The 51-year-old spoke out following the publication of a report by Shirley Oaks Survivors Association (Sosa) which found abuse taking place at the home on an “industrial scale”.
Living at the children’s home between 1969 and 1979, which was run by Lambeth Council, Mr Annon said he was sexually abused by both a man and a woman during that time.
He told the Press Association: “A big man used to come into the room and sexually abuse me, and a woman would come in.
“But not at the same time – a couple of nights the man and then a couple of nights the woman.
“Then a few nights there would be nothing and you would get some sleep and then you would be woken up by your covers being taken off and – I won’t go into details.
“It was hard, it was really hard.”
He said what happened during the night was the worst form of abuse he suffered while at Shirley Oaks, with beatings also occurring.
“Even now, today, I find it hard to sleep. I lie in bed sometimes and think ‘how could people do things like that?’,” he said.
“I don’t remember many names, you don’t when you are five or six.
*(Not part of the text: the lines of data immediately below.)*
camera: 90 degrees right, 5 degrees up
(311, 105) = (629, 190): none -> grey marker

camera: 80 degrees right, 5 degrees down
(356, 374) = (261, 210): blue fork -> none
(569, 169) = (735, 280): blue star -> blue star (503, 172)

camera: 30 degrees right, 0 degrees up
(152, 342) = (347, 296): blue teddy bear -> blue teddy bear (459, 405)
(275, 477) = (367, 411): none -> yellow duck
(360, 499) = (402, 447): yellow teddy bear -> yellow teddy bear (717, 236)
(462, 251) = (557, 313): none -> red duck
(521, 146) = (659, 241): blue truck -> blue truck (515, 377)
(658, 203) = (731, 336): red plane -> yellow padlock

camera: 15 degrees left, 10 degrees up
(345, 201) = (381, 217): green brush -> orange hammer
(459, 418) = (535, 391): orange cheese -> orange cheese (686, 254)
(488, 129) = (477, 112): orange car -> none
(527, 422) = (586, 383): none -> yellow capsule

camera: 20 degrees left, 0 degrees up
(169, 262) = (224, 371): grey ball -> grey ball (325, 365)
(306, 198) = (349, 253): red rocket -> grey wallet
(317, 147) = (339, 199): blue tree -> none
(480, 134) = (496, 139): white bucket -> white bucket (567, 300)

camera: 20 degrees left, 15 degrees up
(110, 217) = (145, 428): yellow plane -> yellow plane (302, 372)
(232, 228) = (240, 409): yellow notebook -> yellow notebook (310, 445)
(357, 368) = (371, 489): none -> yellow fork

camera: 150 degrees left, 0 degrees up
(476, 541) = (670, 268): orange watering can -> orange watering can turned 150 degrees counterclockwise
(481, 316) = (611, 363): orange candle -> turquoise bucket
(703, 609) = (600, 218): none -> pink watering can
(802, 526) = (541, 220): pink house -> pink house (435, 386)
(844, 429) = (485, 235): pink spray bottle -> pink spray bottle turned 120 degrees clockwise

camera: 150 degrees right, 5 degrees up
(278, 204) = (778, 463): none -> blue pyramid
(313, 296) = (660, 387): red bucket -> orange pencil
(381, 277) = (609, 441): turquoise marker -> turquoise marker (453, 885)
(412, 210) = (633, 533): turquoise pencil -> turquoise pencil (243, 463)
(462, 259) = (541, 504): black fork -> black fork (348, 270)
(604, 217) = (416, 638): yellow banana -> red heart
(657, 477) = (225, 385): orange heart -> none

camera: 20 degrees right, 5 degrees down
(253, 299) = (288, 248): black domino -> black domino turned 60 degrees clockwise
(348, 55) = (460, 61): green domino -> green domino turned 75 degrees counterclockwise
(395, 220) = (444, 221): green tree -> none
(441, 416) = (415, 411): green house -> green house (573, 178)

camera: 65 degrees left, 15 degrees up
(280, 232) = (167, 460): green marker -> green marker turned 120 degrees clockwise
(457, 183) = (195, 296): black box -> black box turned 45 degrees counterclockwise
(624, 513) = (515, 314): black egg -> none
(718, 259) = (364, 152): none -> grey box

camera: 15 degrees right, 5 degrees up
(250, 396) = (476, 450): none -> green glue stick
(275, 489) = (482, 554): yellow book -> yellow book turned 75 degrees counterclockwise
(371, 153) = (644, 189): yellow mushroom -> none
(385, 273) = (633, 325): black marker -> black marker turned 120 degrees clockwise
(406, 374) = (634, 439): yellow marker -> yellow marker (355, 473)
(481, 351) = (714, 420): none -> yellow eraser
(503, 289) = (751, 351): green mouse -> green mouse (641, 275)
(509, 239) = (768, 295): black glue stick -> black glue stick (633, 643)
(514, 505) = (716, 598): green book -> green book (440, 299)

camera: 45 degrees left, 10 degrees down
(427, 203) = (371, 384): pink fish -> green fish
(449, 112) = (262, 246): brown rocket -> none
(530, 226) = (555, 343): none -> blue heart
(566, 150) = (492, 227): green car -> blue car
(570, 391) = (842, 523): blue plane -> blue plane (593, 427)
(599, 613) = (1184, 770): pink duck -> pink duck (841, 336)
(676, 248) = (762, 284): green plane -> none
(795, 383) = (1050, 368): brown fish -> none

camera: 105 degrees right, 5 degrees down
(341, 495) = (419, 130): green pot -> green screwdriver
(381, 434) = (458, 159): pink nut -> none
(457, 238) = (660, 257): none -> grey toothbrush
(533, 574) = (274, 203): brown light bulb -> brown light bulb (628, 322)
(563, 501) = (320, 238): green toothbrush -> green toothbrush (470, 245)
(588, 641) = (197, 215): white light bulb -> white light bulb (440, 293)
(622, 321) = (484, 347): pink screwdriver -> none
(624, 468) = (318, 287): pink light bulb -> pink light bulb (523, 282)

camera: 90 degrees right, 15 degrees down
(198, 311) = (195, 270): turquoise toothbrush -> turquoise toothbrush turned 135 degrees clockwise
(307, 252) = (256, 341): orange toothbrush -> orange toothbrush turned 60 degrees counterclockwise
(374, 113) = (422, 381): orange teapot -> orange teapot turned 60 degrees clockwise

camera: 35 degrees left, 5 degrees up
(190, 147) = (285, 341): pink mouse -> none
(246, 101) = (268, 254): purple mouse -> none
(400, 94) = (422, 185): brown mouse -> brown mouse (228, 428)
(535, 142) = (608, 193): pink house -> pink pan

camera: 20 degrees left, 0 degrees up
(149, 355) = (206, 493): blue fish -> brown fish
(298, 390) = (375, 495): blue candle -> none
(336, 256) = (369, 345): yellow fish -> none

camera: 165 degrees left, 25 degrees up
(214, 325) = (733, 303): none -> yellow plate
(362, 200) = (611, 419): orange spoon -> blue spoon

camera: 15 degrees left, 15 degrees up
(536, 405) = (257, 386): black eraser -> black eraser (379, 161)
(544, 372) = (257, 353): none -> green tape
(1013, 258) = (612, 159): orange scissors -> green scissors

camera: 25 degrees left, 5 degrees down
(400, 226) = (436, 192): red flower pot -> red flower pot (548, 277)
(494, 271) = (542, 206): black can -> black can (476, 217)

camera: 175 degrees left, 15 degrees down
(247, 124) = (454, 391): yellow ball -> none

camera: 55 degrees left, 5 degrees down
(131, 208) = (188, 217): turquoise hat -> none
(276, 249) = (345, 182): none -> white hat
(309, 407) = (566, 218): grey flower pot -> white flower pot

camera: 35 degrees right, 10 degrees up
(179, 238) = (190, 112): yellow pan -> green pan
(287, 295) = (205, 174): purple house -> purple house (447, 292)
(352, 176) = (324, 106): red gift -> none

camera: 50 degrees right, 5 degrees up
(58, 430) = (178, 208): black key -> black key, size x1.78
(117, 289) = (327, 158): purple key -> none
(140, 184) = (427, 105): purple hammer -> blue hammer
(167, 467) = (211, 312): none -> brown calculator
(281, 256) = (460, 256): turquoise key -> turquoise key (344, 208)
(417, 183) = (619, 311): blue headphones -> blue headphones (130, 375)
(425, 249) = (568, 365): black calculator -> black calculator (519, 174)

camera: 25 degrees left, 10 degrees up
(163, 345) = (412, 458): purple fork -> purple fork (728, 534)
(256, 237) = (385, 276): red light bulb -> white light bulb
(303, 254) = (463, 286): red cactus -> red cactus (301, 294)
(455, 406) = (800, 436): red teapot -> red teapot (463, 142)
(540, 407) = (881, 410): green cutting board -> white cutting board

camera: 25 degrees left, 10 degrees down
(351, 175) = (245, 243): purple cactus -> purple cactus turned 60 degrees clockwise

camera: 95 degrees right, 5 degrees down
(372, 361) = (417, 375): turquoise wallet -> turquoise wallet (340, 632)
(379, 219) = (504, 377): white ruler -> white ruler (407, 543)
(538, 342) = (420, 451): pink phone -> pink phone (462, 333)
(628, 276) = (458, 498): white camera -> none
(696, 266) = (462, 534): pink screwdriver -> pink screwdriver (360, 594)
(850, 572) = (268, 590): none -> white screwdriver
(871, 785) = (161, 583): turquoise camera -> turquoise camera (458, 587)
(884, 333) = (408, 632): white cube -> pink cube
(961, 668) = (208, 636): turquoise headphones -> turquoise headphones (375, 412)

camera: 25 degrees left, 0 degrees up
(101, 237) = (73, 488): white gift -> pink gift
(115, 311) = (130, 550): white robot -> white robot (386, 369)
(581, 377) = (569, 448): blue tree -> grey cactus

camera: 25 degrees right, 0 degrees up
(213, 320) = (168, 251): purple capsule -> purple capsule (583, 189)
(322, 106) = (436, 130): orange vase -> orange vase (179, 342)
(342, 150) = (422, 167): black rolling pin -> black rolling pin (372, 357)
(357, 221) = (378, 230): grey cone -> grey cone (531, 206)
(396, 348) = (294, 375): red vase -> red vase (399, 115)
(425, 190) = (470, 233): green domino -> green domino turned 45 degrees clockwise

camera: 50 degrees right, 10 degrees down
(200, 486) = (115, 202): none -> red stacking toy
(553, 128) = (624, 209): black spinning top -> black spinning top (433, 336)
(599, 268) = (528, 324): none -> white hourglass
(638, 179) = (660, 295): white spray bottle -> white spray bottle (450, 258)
It is only when I got a little bit older you know people and you remember things.”
Mr Annon said whenever he tried to tell someone about the abuse “it would fall on deaf ears”.
He added: “I didn’t really understand it at the time and I couldn’t really talk to my brothers – I thought it was me, something that was happening to me. You blame yourself like it is your fault.”
With more than 700 people now part of the Sosa group, Mr Annon said it was “sickening” to find out the abuse happened to so many other people, especially his two brothers.
“We all shared the same room – so for that to be happening and no one seeing or hearing anything going on untoward is really worrying,” he added.
“There was no one to turn to – you couldn’t talk to other people. When we went outside and we played, we played, it was like a release.
“Then to know once you had finished and it was time to go and get ready for bed, then these things would happen, you tried to delay going to bed.”
Over the years he kept what happened to himself and tried to cope with it the best way he could.
He described the process of beginning to talk about the abuse as “like a weight off my shoulders”, and that in the years since, his experiences have impacted his relationships, pushed him into drug taking and drinking and left him feeling “worthless”.
His older brother died two years ago, just nine days before his fiftieth birthday from cirrhosis of the liver, Mr Annon said: “What happened to him pushed him to what he did.”
In the wake of the findings within the report Lambeth Council announced it will compensate former residents of Shirley Oaks, but Mr Annon said for him it is “not about the money”.
“There’s a lot of people out there who this has happened to and it stopped them from working, forging relationships, but it is about recognising what has happened,” he added.
“These people (the current council leader and chief executive) have to take the brunt of their predecessors. I feel sorry for them in a way, but then who is feeling sorry for us?”